I can remember sitting on our deck with my husband, having a few drinks before dinner. I believe it was my day off and I had just gotten out of the pool. My husband was cooking steak on the BBQ and I was cooking perogies inside on the stove and would check them periodically. It was a very hot day, even for June.
We were sitting there chatting and enjoying the day when my youngest daughter came running out of the house saying that Michael Jackson was dead. I started to laugh. Yeah right. The media is at it again. I had just read an article that week stating that MJ had just had plastic surgery on his ears because they had taken all the cartilage from them to rebuild his nose. Another said he had the flesh eating disease and was seeing his plastic surgeon on a regular basis because he was afraid his face would be completely eaten off from the infection. So no, I did not believe he was dead. It took her much coaxing to get me to come into the house to see it on the news. The only reason i did was to prove her wrong. Michael was my hero, my idol, I worshipped him. He could not be dead.
I watched a few news stations and was hearing the same thing from them all. I still would not let myself believe it. I went on the internet and googled his name...and that is when it hit me. He was dead. There were literally hundreds of thousands of news sites saying that he had passed away....I broke down in my husbands arms and cried like I had lost my best friend. I was completely and utterly devastated. I think I cried harder when he died than when my grandmother died. I know that sounds awful, but his death was so sudden, his future looked so bright with his upcoming concerts, he had his children, what would happen to them?

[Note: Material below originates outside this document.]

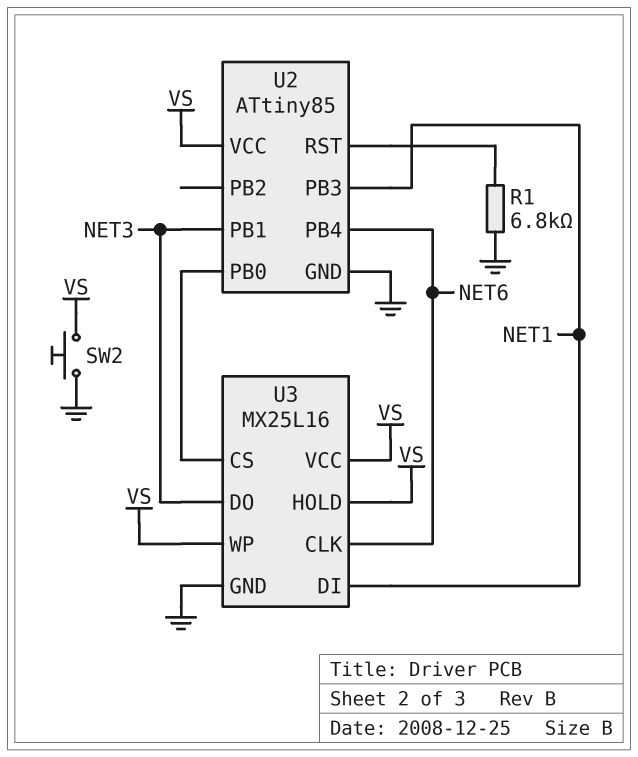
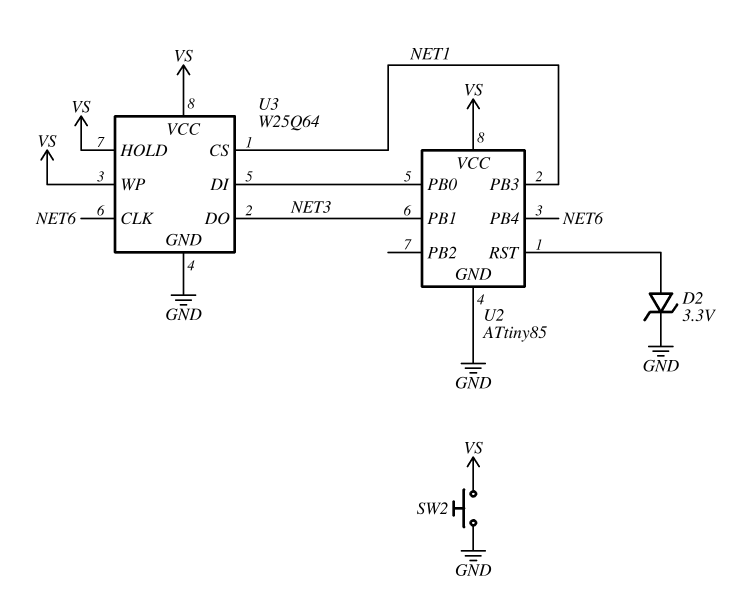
D2: none -> zener 3.3V (A U2/RST, K GND)
R1: 6.8k (GND, U2/RST) -> none
U3: MX25L16 -> W25Q64
U3 pin CS: U2/PB0 -> NET1
U3 pin DI: NET1 -> U2/PB0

I never ate my dinner. I went to bed and cried and cried for hours. I had another blog at that time and posted this on it,
"As you have probably heard Michael Jackson has passed away of a heart attack. If you follow my site at all you will know that MJ was my hero, my inspiration, and a huge part of my life. I grew up with him, listening to all my Jackson 5 records, following everything in the news and magazines about him, I have googled his name everyday since getting a computer. Some may say I am obsessed but I just connected with him and his music. I really understood what he was trying to say, his vision, how he was trying to get us to see the big picture. If only people listened to his message and didn't pay so much attention to his eccentricities...and the Press.
When I heard about the accusations that he was inappropriate with children, never once did I think it was true. I followed his trial and wept when he was acquitted of all charges. He was acquitted because he didn't do it, but still to this day the Press brings it up in every article that is printed about him.
I have ran many miles with Michael, as he is my inspiration, and basically through his music, he gives me the energy and the will to continue on until I can run no more. Over half the songs on my ipod are Michael Jackson songs.
I was so excited about his upcoming concerts and could not wait for him to make a complete comeback and show the world that he was not giving up, that he was not the weirdo that the press has made him out to be. Sure he was eccentric but most genius's are. And he was a genius...he always made sure that we were talking about him, whether it was about his glove, his surgicial mask, his taped fingers...he kept us intrigued. The press however liked to twist everything because as you know, bad press sells more mags than good press. The more of a freak they made him out to be, the more people ate it up until it became truth in their minds.
I am completely devastated. How do you explain to people that you are heartbroken over someone you have never met? I feel lost, and empty..like he took my soul with him.
One thing that is really pissing me off though is how the press is talking about what a great man he was, and a wonderful humanitarian, when a few weeks ago he was a piece of shit. I think its so sad. Like I said a long time ago, It will take Michael's death for the world to see what a gift they had...but then it will be too late....he will be gone...and now he is.. I think he was the most misunderstood and lonely person that ever walked the earth. I loved him, I am not ashamed to say that..I will always love him and glad he is finally at peace."
It has been over a year and when i think about that day it still brings tears to my eyes. They say the death of a person gets easier over time...but its just as painful if not more so, he had such a great message...and the thing is...it was so simple.
Love each other, all races are equal. The blood inside of me is inside of you. This to me is the most important message of all. If everyone thought like this there would be no war. You can make the world a better place if you start with yourself. He was such a brilliant man...musically, artistically, as well as spiritually.
I am not sure I will ever get over his death. I am hoping that by writing here and letting my feelings out that it will eventually get easier. He was such a big part of my life...and still is. I miss him alot.